In our cases, there was an 8-cm sized sciatic nerve defect which involved both peroneal and tibial division with poor vascularized bed because many surrounding tissues including muscle were resected en bloc. Well-vascularized bed is essential for successful transfer of the conventional nerve grafts. And as mentioned above, indications for vascularized nerve grafts included the nonvascularized bed and longer than 6-cm nerve gaps. So we decided to use the vascularized sural nerve graft from both lower legs, with the primary goal of restoring plantar sensation which was innervated by the tibial division during sciatic nerve repair. Because bilaterally harvest graft material is not sufficient to reconstruct both division and sensory loss in these areas can lead to complications like ulceration. Unfortunately, the patient exhibited no motor recovery. But more long-term follow-up is needed as Gaul [9] in 1982 noted that the intrinsic muscle could continue to improve for 5 years or more in ulnar nerve and Nicholson and Seddon [10] in 1957 reported sensory function improving from 38% at 3 years to 65% at 5 years in median nerve.

Despite some persisting perceptual deficit, we were able to produce the intended reduced protective sensation in the sole of the foot that we had planned for.

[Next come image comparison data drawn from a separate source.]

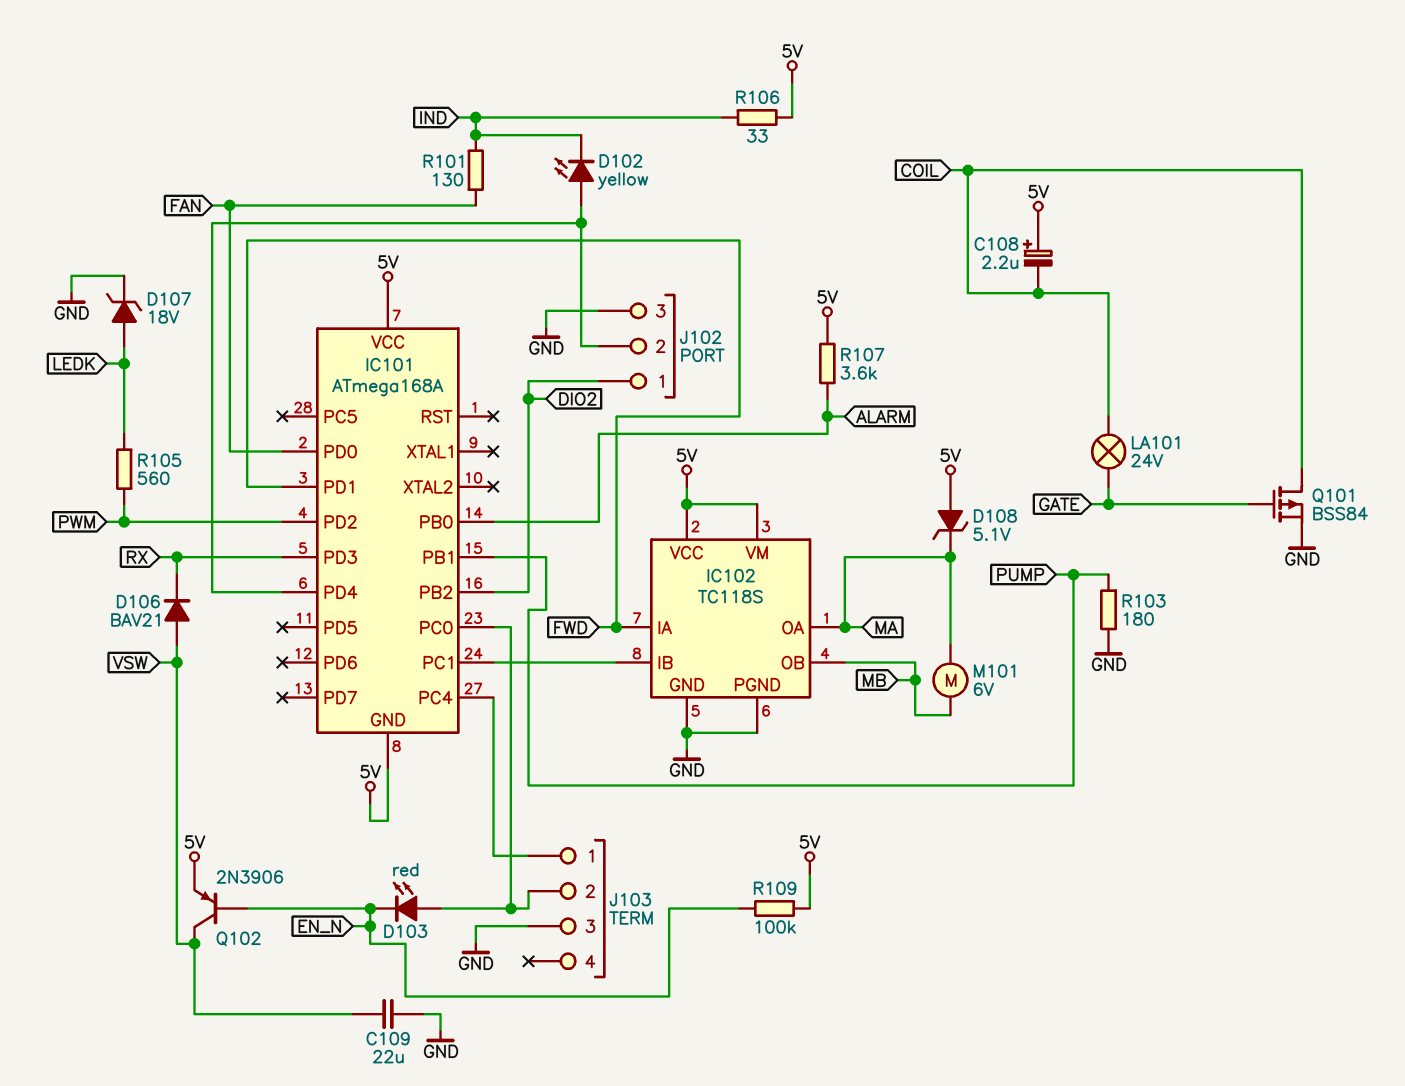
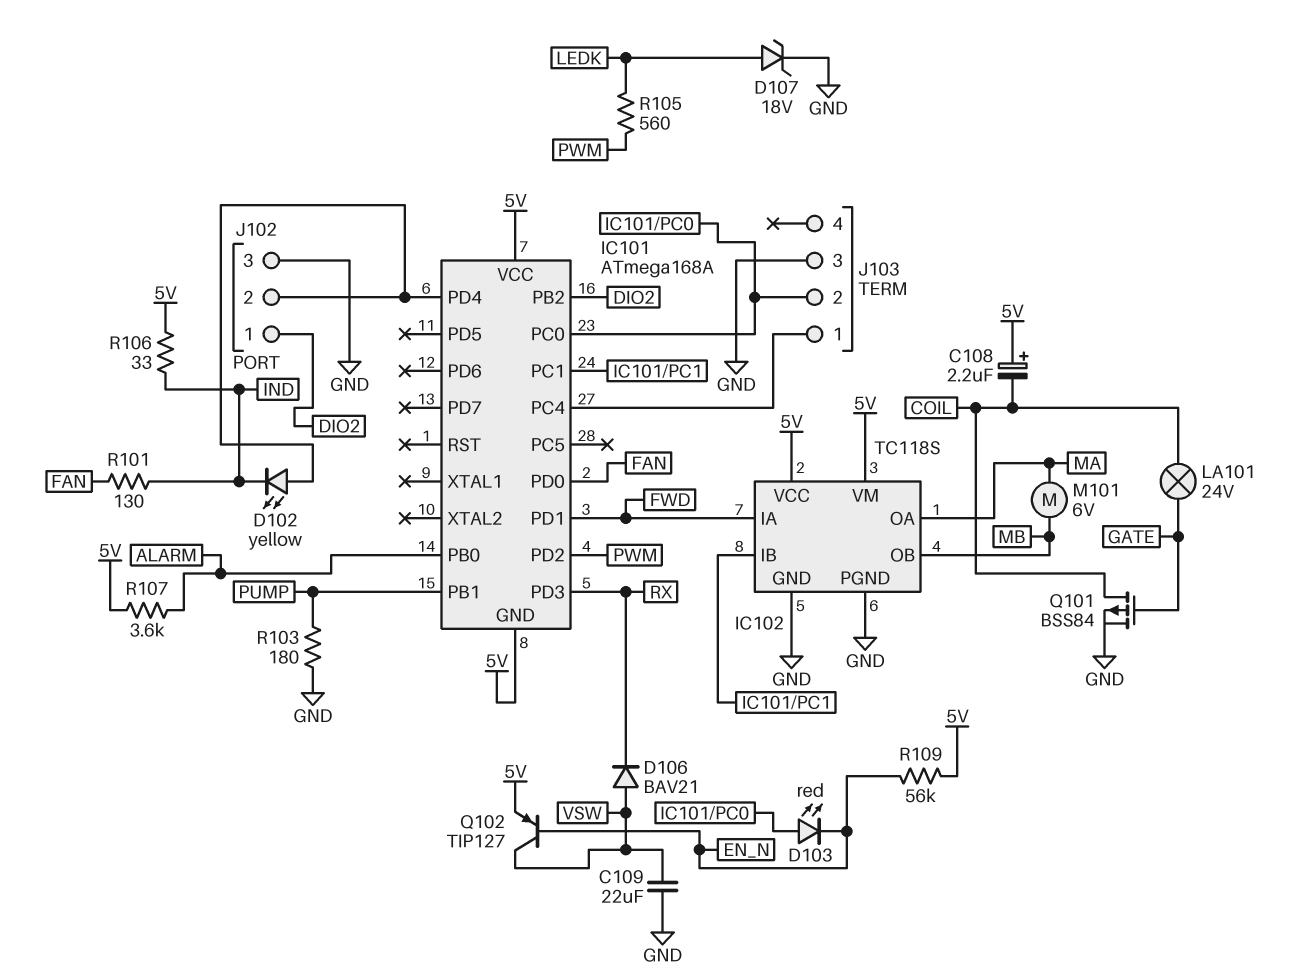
D108: zener 5.1V (A 5V, K MA) -> none
Q102: PNP 2N3906 (B EN_N, C VSW, E 5V) -> PNP TIP127 (B EN_N, C VSW, E 5V)
R109: 100k (5V, EN_N) -> 56k (5V, EN_N)

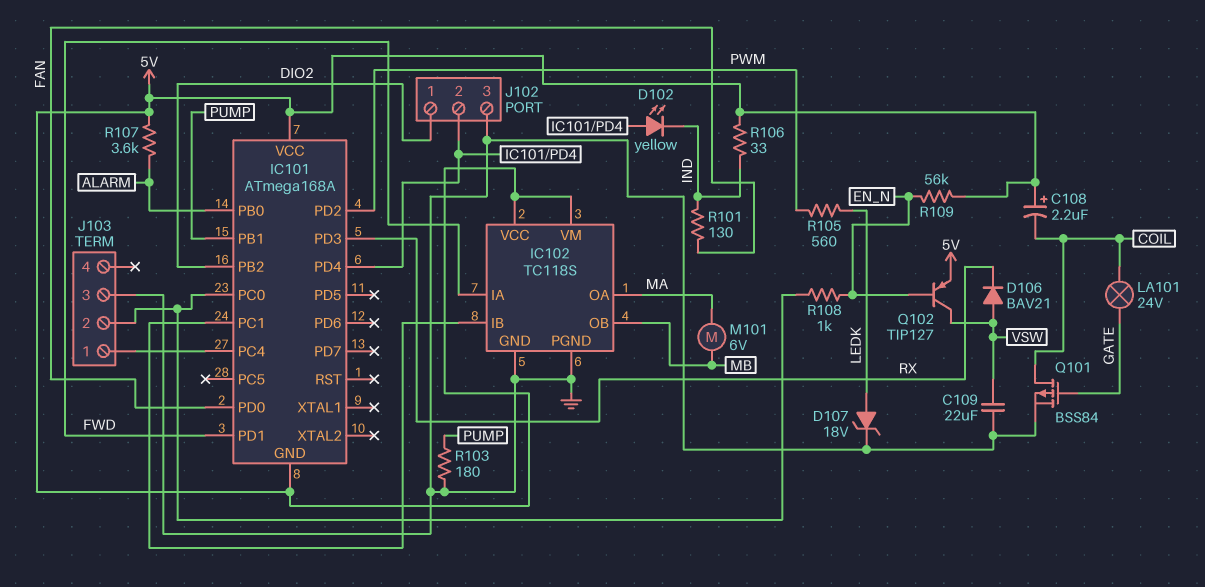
D103: LED red (A IC101/PC0, K EN_N) -> none
R108: none -> 1k (EN_N, IC101/PC0)

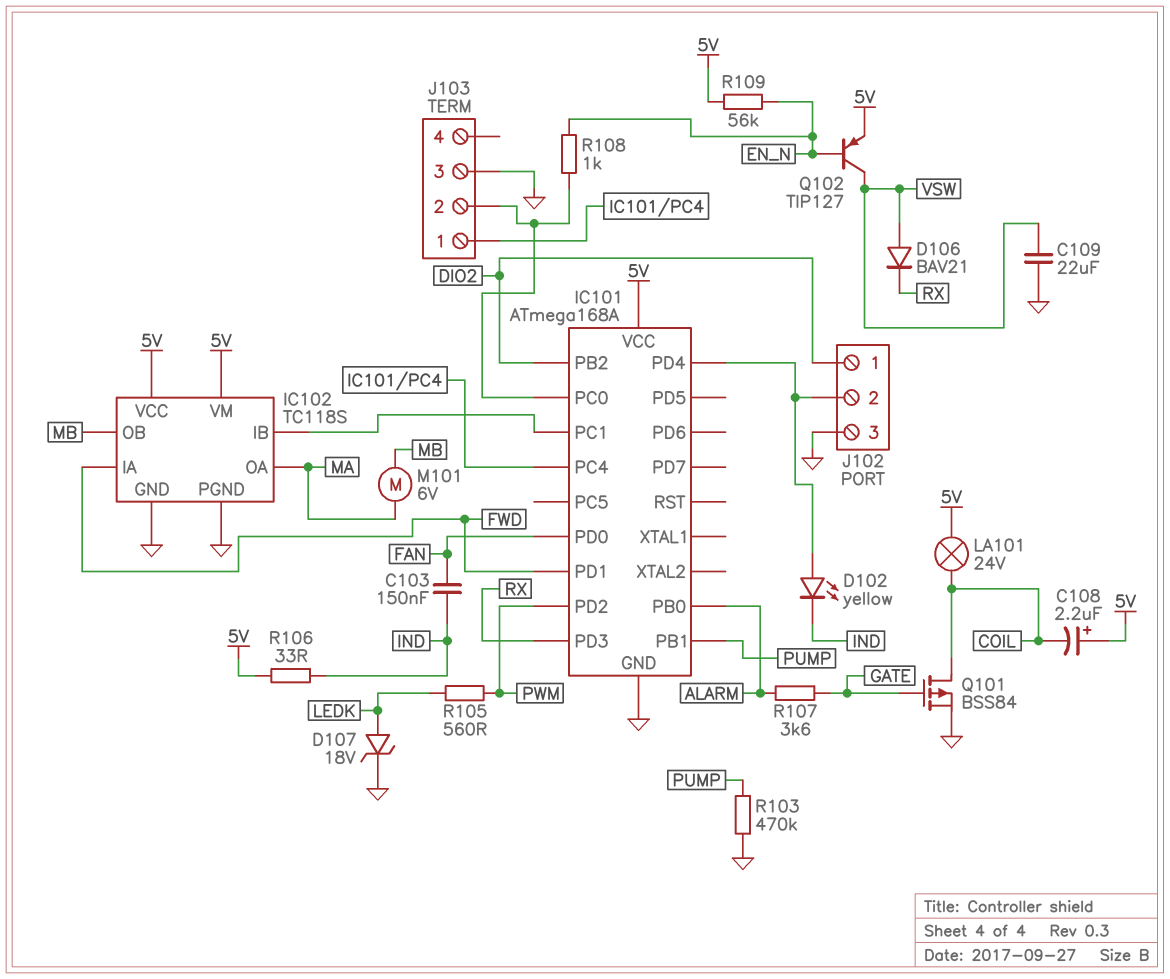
C103: none -> 150nF (FAN, IND)
IC101 pin GND: 5V -> GND
LA101: lamp 24V (COIL, GATE) -> lamp 24V (5V, COIL)
R101: 130 (FAN, IND) -> none
R103: 180 (GND, PUMP) -> 470k (GND, PUMP)
R107: 3.6k (5V, ALARM) -> 3.6k (ALARM, GATE)

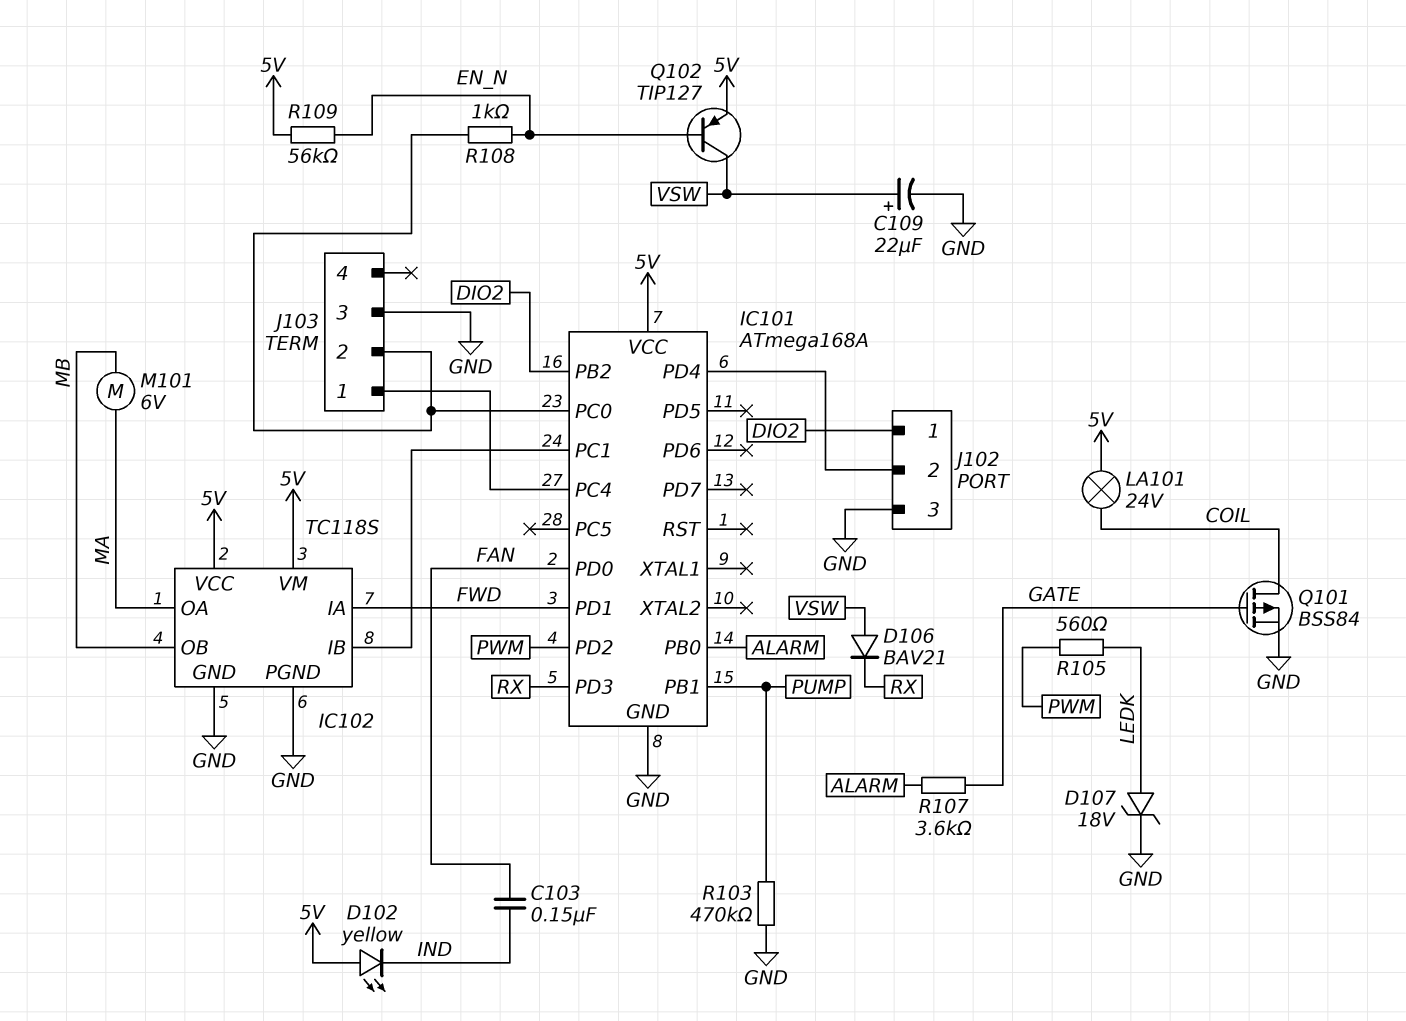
C108: 2.2uF (plus 5V, minus COIL) -> none
C109: 22uF (GND, VSW) -> 22uF (plus VSW, minus GND)
D102: LED yellow (A IC101/PD4, K IND) -> LED yellow (A 5V, K IND)
R106: 33 (5V, IND) -> none

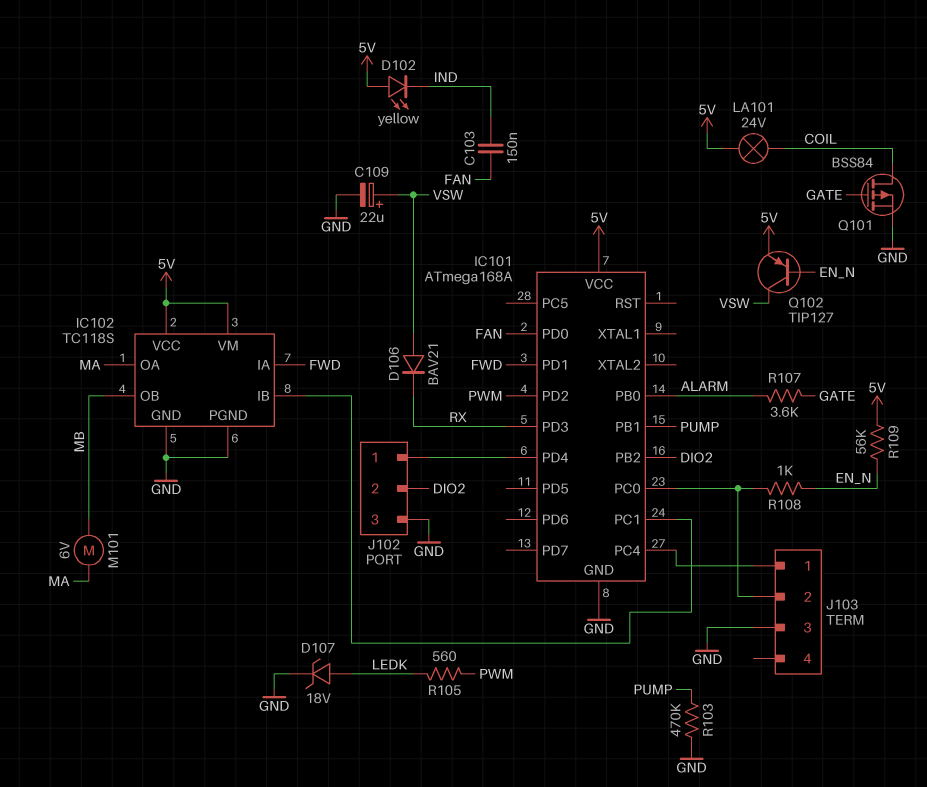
J102 pin 1: DIO2 -> IC101/PD4
J102 pin 2: IC101/PD4 -> DIO2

The limitations of our study are that the follow-up period is relatively short with one case and the evidence accumulated is not decisively in favor of vascularized nerve grafts although there may be indications. We also regret not doing more prolonged and careful protection which recommended 12 weeks for nerve repair, with early ambulation and discharge. And as the sensory nerve action potential test means the continuity of nerve, it is not sufficient for evaluating the restoration of perception. More reliable test like two-point discrimination test, Semmes-Weinstein monofilament test, or other sensory perception tests including sensory mapping, vibratory perception thresholds, and current perception thresholds.

Given the aforementioned, a bilateral vascularized sural nerve transplant may be a viable alternative for the repair of lengthy sciatic nerve deficits in order to avoid complications that might lead to limb amputation.